South Florida had better hope the lessons learned from the last condo boom-and-bust cycle that devastated values, destroyed developer reputations, and damaged lenders’ balance sheets will be remembered – and adhered to — in the next few quarters of the current market run-up.
Clear-headedness about the Great Recession could prove crucial, especially for the veteran players of a gamble whose repercussions are still being felt.
Two-thirds of the more than 21,800 new condo units proposed for coastal South Florida are slated to be developed by individuals and groups that built during the last cycle, which ended with a spectacular crash in values in 2007, according to an analysis of Condo Vultures’ preconstruction condo project website, CraneSpotters.com.
Many of today’s developers were stuck with unsold new condos – both recently completed and still under construction – when the real estate market began to unravel five years ago, some even taking hits to their personal wealth.
The current fervor for preconstruction distorts the not-too-distant past, when developers were suddenly unable to compel buyers – many of whom were speculators making deposits on multiple units during the boom – to close on their contracts, notwithstanding 20-percent cash deposits down.
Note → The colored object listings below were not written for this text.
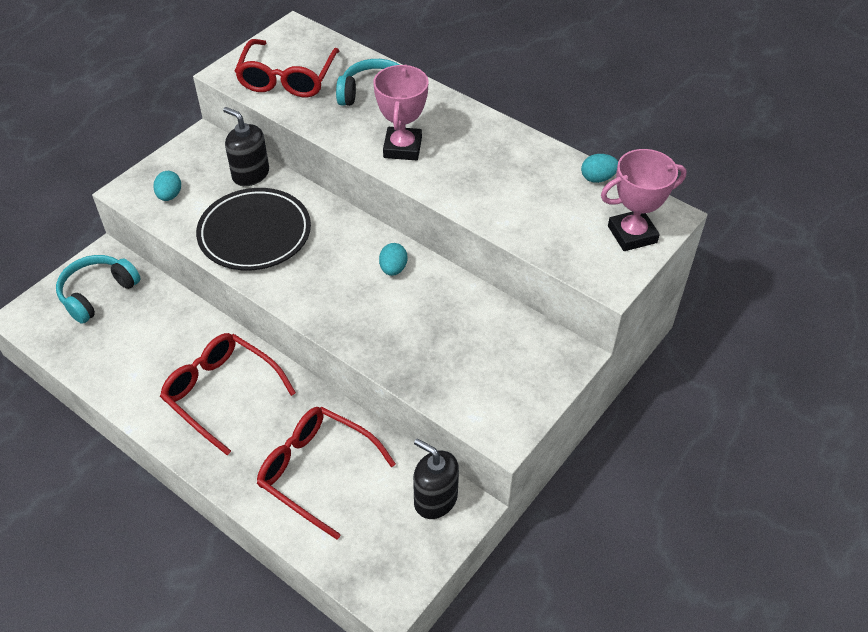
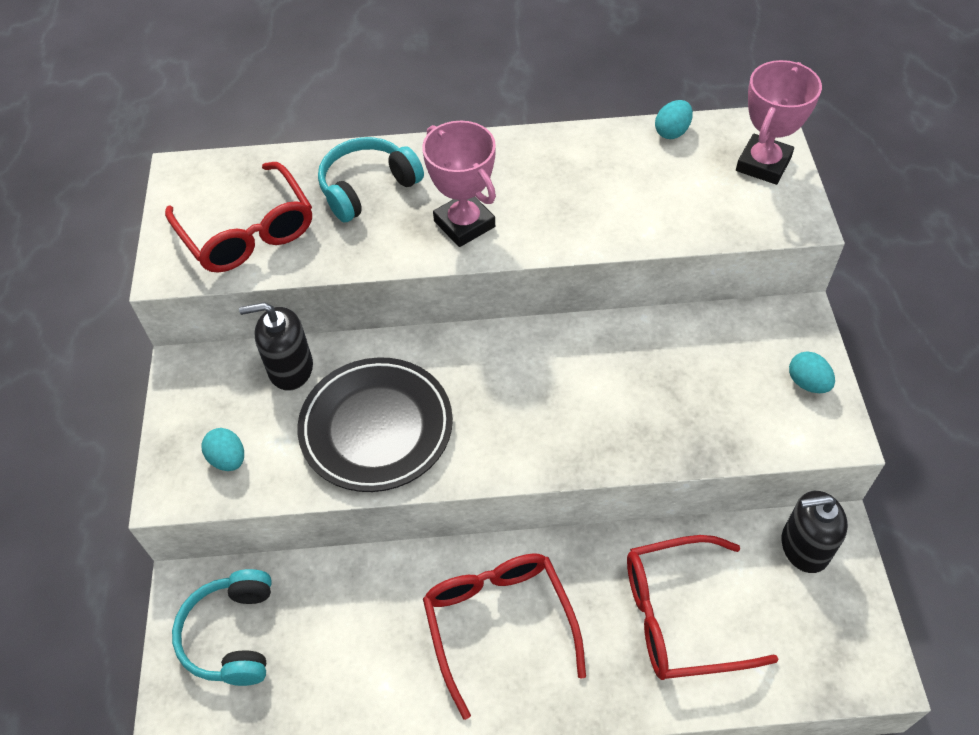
camera: 40 degrees left, 5 degrees up
(221, 393) = (498, 623): red glasses -> red glasses turned 75 degrees clockwise
(393, 269) = (556, 357): turquoise egg -> turquoise egg (807, 383)

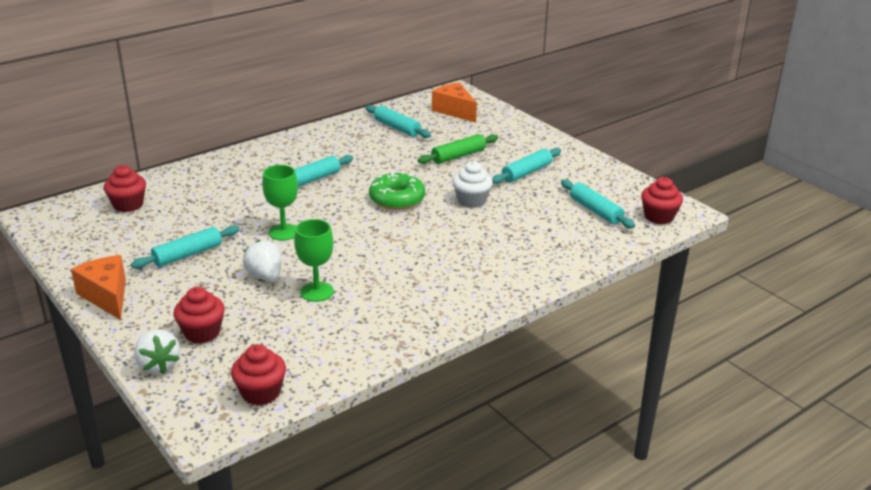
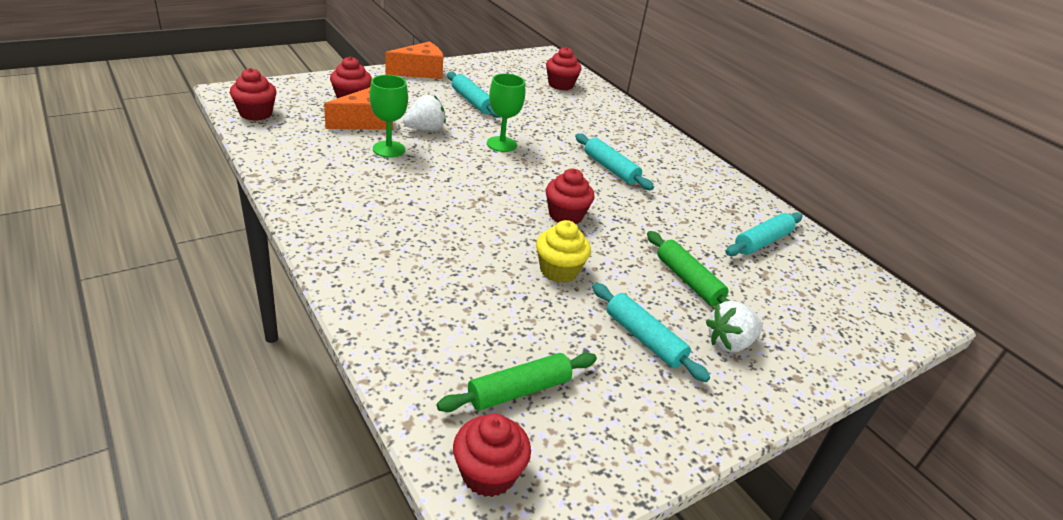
camera: 90 degrees right, 5 degrees up
(158, 365) = (319, 83): white strawberry -> white strawberry (729, 343)
(397, 199) = (565, 215): green donut -> red cupcake
(454, 111) = (841, 302): orange cheese -> orange cheese (366, 122)
(471, 200) = (559, 270): white cupcake -> yellow cupcake
(595, 211) = (519, 390): turquoise rolling pin -> green rolling pin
In a market spiraling downward, developers were forced to play a kind of real estate Hunger Games, competing for a scant supply of buyers and loans. Many of the same developers who today are commanding record prices for luxury preconstruction were forced back then to slash prices, offer incentives like cash allowances for interior design and even release buyers from multiple contracts if they agreed to complete even one deal.